Text analysis

What questions can we answer using the parsed text data?

The headline text can be answered to answer a wide range of question about North Korean politics, society, and especially its military. One of the biggest debates about the early North Korean regime is about control. Who was in control of the formation of communist North Korea? Was it the North Koreans, the Soviets, or some mixture? Scholars' opinions have been divided on this issue, but there is a convergence of opinion on the importance of individuals. Josef Stalin and Kim Il Sung, the respective leaders of the Soviet Union and North Korea, are undoubtedly leaders of supreme importance for understanding early North Korea, and using the newspaper headlines allow us to understand the public perception of these people at the time. The words used to describe the two leaders in a newly analyzed source would provide new insights about the relative position of these two men and their roles in the newly emerging North Korean state, society, and military.

 

What kind of data visualization would best answer the question?

To answer this question, we must return to the nature and characteristics of the dataset.

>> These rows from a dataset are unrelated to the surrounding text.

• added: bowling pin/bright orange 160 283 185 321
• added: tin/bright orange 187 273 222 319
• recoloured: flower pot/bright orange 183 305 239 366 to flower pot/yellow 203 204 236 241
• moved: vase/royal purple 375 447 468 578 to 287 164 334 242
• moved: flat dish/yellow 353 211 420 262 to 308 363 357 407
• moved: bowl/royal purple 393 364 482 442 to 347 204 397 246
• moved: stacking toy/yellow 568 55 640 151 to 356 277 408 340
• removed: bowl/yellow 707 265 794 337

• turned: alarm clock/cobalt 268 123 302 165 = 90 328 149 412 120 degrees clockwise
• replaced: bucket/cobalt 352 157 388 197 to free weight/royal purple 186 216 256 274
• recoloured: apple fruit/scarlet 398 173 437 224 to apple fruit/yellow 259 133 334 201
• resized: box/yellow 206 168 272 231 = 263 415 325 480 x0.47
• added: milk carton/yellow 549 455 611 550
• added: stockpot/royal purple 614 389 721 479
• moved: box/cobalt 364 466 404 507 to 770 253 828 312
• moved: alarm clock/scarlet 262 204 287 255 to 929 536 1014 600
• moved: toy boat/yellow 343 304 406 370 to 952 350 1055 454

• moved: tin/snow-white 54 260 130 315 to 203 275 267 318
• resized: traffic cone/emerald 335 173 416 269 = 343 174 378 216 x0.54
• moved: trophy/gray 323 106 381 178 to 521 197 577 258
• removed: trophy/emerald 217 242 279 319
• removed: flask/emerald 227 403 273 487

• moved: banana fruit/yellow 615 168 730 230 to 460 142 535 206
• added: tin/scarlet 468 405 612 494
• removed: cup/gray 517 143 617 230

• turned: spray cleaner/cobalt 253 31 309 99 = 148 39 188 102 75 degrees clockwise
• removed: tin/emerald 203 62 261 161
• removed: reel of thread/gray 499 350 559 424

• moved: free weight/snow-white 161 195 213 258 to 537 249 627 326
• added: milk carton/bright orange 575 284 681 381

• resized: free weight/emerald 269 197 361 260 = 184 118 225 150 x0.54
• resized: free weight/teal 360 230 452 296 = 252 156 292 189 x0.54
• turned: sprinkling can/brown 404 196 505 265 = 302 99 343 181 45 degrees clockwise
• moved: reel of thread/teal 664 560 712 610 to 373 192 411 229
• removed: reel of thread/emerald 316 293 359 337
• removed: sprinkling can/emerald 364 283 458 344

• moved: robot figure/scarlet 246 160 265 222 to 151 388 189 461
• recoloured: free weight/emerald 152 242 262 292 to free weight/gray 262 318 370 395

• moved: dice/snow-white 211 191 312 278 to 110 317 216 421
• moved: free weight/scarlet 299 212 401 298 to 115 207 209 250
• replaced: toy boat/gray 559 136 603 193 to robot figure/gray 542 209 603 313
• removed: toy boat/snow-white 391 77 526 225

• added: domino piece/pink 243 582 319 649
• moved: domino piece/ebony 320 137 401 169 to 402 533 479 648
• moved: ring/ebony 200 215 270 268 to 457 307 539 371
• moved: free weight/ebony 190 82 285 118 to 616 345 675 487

The dataset of newspaper headlines at hand are in the form of long, and mostly full, sentences, each delivering an unequivocal summary of the subject that is being reported in the article. By simply counting the number of morphemes that occur in the same headline about Stalin or Kim would give us a solid idea about what the editors of this newspaper wanted the soldiers to know about them. A simple chart that aggregates the number of occurrences of every unique morpheme would suffice for this purpose. A treemap would best suit this purpose, as it is able to simultaneously indicate both the proportion of each term and the diversity of terms used at a single point in time.

 

Preparing a treemap using the dataset

A variety of programs can be used to create a treemap, but this project uses the latest version of Microsoft Excel.

  1. Arrange each word into one column on an Excel spreadsheet
    The text file created earlier is separated by line breaks at the end of each headline. Using regular expression, line breaks were added after every word (line break is expressed as "\n"). When these are added, simply copy and paste the entire text to a spreadsheet, and each word will be placed in its own unique cell in one column.

  2. Create a duplicate of the existing column on words
    An identical column of words was created next to the existing column. The new column will "count" the words from the old column, which exists to be "counted." The counting column of words will have repeating words removed using Remove Duplicates from the Data tab.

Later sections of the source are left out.